Why Some Eligible Bachelors are Chasing Women, Everywhere: Meet Wooplr, the Pinterest for Offline World
From across the table at a Coffee joint in Central Bangalore, Arjun Zacharia, 31, and Praveen Rajaretnam, 27, are reeling off surprising facts about women in Bangalore. Their recently acquired knowledge of technology and popular culture– information gleaned from meeting hundreds of girls– is scholarly.
Sample this: There are more than 80 models in Mount Carmel College where some of the prettiest women in town go to school, a lot of young women swear by their Blackberry phones even if the outside world thinks that Blackberry is dead and Whatsapp is all over the place, women aged around 30 and above spend more on fashion than others and they have high end smart phones.
That’s just a small bit of their recent discoveries.
For the last few months, these eligible bachelors have been courting some of the most fashionable colleges in town. But not exactly for the same reasons one would assume. Praveen, after a stint in McAfee, the anti virus company which was acquired by Intel Inc, and Arjun, on his second entrepreneurial pursuit, have been building a social shopping platform which helps people on the network discover some of the “coolest” and most fashionable products from the offline world. Ankit Sabharwal, 24, and Soumen Sarkar, 27, are also part of the team.
The team has been to flea markets, college festivals, the fashion institutes, malls and markets to get early adopters on to their social shopping and recommendation platform, called Wooplr. Since coming together in 2012, the team has built a destination which now has hundreds of users including top fashion bloggers, some great brands and users looking to discover interesting things to shop for.
In January last year when Wooplr wasn’t ready yet, the team put up a stall in Jyoti Nivas College in Bangalore and asked girls to post photographs of their fashion accessories, things they liked and stuff from their wardrobe on Wooplr’s Facebook page. “We were just testing the concept then,” said Praveen. Wooplr received close to 200 photographs and reached 5,000 fans on Facebook in a few weeks. Soon, the girls were posting photographs on their own and talking about it to their friends. The network effect was beginning to kick in.
The next stop was Mount Carmel College in Bangalore and Soul Santhe, a flea market. “We asked people to click pictures of their favorite finding and post it on Wooplr and were amazed to see how many of them liked to share pictures of their latest acquisition or find,” says Praveen.
Wooplr then signed up some of the top fashion bloggers and influencers on to their platform and went to the National Institute of Fashion Technology where students were happy to share similar pictures. The ones with the most popular posts got an invite to Wooplr, where they’d be able to hobnob with top influencers.
“Everyone was eager to share,” says Arjun. “They even suggested enhancement to our site to make it more user friendly,” he added. After all, it isn’t very often they get to talk to the best in the fashion industry.
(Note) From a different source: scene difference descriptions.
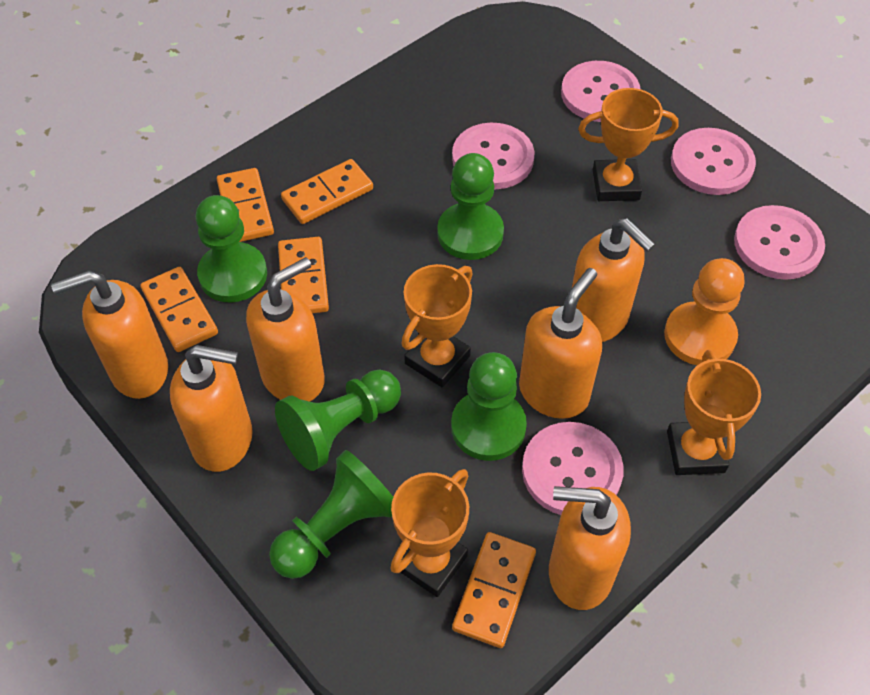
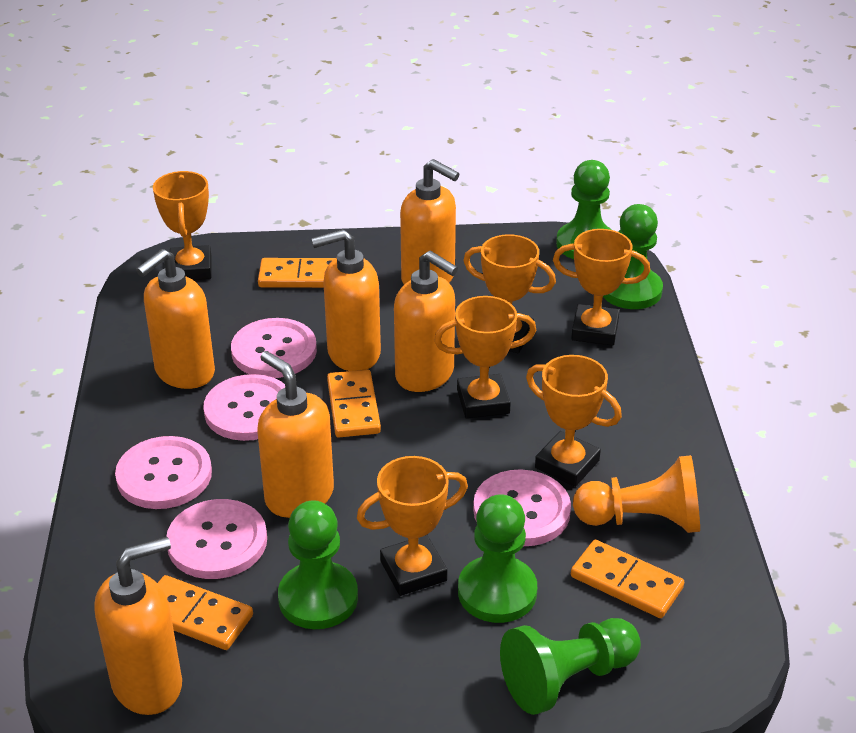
orange domino: 5 -> 4
orange trophy: 4 -> 6

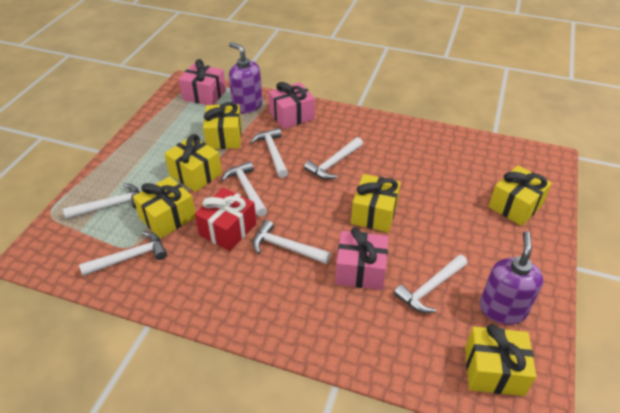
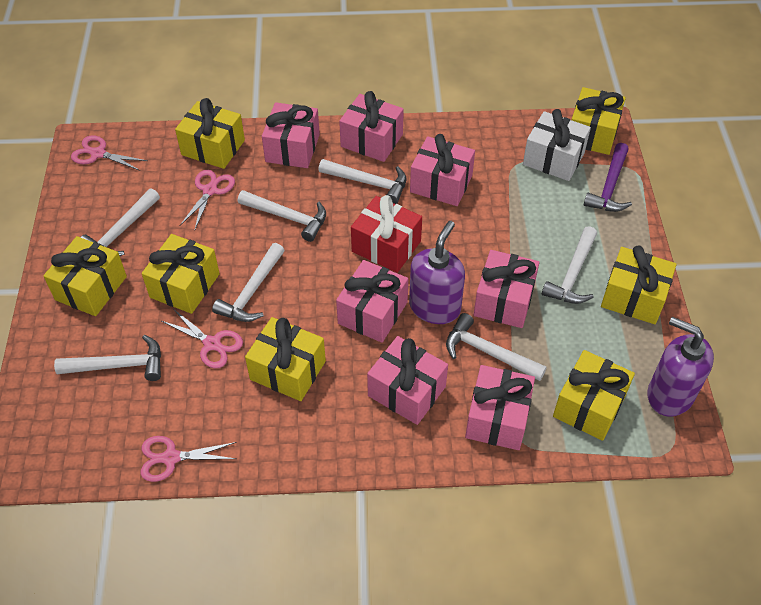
pink gift: 3 -> 7
pink scissors: 0 -> 4
purple hammer: 0 -> 1
white gift: 0 -> 1
yellow gift: 6 -> 7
What came out of all this? A neat website which lets you sign up using your Facebook account or with your email and discover some of the coolest stuff in town. It then lets you click pictures and post it on to your social feed with details such as the shop from which you bought it, price and brand. Others on Wooplr can see your recommendation, “love it” and comment on it. If you feel compelled enough, looking at a recommendation, you could walk into the store and buy it.
The site lets you share and discover shopping finds in fashion and other categories such as food and home decor. You could share it with friends for some instant gratification, organise the things you love, follow influencers and others who you think great taste. The site is beautiful with a pinterest like look and feel and its easy to use. The pictures that have been uploaded on the site are of great quality so far and it feels like the online equivalent of flipping through a fashion magazine. The team has also launched an Android app which is in its early stages. One hopes that the Android app lives up the the standards set by the site. The Android app, which is in beta now, really needs to get faster as well as smoother and a better user experience. Hopefully by its public launch in March, it will be up to scratch.
We loved the team’s approach and the site. Its got tremendous potential and it isn’t very often that one comes across a startup going about customer discovery and acquisition with textbook clarity. Not only does it bridge the offline and online world, its crowd sourced and has major revenue potential if it gets to a fairly large user base. Brands would kill to get in.